Saturday, October 17, 2020

The Joys of a Political Advance man

Foreword:  As the Presidential election season winds down, I was brought back in memory to an earlier time when I was a participant in those hi-jinks.  Here is one vivid remembrance.

After John Kennedy’s assassination in 1963, the 1964 Presidential election pitted Lyndon Johnson against Senator Barry Goldwater of Arizona.     My chance to meet Johnson came early that year when as Vice President he was preparing to make a speech in Milwaukee.   He called together the entire Wisconsin Democratic congressional delegation and their aides -- in an earlier day Johnson had been a staffer -- to discuss his visit.  In the course of the confab he went from person to person, asking their ideas.   When he got to me, unaccustomed as I was to advising Vice Presidents of the United States, I stammered that all the ideas that had been vetted earlier seem good to me.  Johnson passed on quickly, clearly convinced that Congressman Zablocki’s aide likely was retarded.

Nevertheless, the Johnson Presidential campaign in 1964 saw fit to call on me.   Local politicos without serious races, like Zablocki, were asked to second their people to help elect the Texan.  I was offered up and made part of the advance group on Lyndon’s campaign stop in Milwaukee.   Two jobs were assigned:  I was named “Bands Chairman” with the responsibility for lining up local high school marching bands to be stationed at strategic points along the President’s motorcade route from Billy Mitchell Field to Kosciuzko Park on Milwaukee’s South Side, a distance of 7.5 miles.   They were to be kept playing suitable patriotic airs for the waiting throngs.

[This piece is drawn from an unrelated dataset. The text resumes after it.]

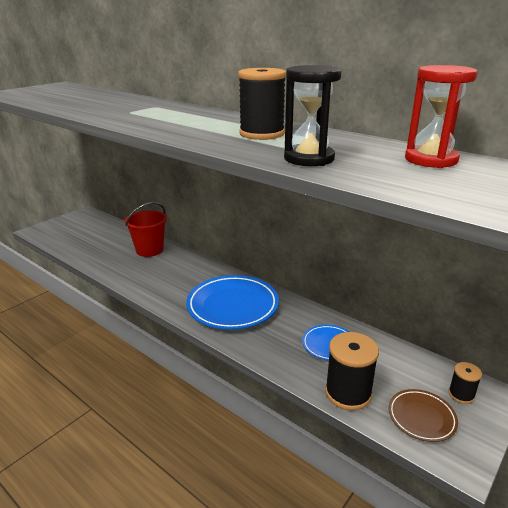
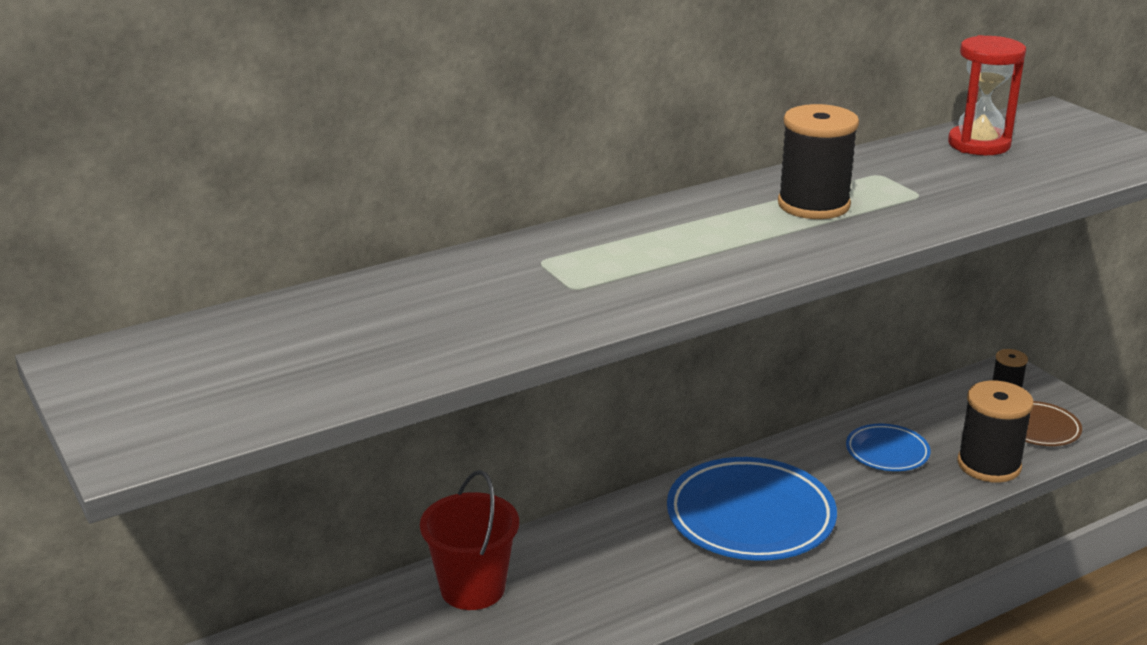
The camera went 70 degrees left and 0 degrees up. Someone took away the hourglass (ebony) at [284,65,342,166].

My second assignment was to arrange a place for the President to urinate before going to the podium.  That proved more difficult since the ordinary construction site john was deemed 1) too ignominious for the Commander in Chief of the Free World, and 2) too tempting for the commoners to employ as their own bladders dictated.  Instead I rented a small oval house trailer that featured a bathroom and stationed it strategically behind the speaker’s platform.  A staffer from the Mayor’s Office, George Simos, was enlisted to intercept Johnson as he stepped from his limo and direct him to the trailer.

On the day of the President’s visit,  two large banners announcing “Bands Chairman” were affixed to each side of my small Ford and I was sent forth to make sure sweet music entertained the crowds.  On my first pass I found bands on corners a block off the route or barely assembled.  One was playing “The Eyes of Texas” out of tune.  The President’s plane was more than an hour late.   

On my second pass, not knowing whether Johnson was five minutes or five hours behind me (no cell phones in those days),  I drove around a corner onto the route.  All cars had been cleared off for blocks ahead.  Thousands of onlookers turned as one in anticipation.  A cheer echoed and reechoed.  I waved feebly.

Once back at the park it was clear that, having landed,  Johnson was in no hurry to get to the rostrum.  Along the route he stopped to talk to onlookers and even dropped into a grocery store.  He brought a large salami, hacked off pieces with his pen knife, wolfed it down, and threw the rind out the car window.  (We feared the next day headline:  “Lyndon the Litter Bug.”)

When the President finally arrived, George signaled as delicately as possible to the waiting rest station.  Johnson ignored him.   After his speech he hustled back to his car -- once again ignoring George and the potty stop.  I noted to George later that it was a shame we had spent so much money on the toilet and it had not been used. “I used it,”  he volunteered. 

I was shocked:  “What if Johnson had walked in just at that moment?”  

“I would have said, ‘Be through in a minute, Mr. President.’”

Postscript:  Spear carriers in politics also are fair game for unpaid bills.  They started rolling in, addressed to me, a week after the event -- for the trailer, sound system, the overweight Polish lady who sang the Star Spangled Banner.  I sweated. It took some fancy footwork but eventually the Democratic Mayor declared the occasion a “civic welcome” and City coffers were tapped instead of mine.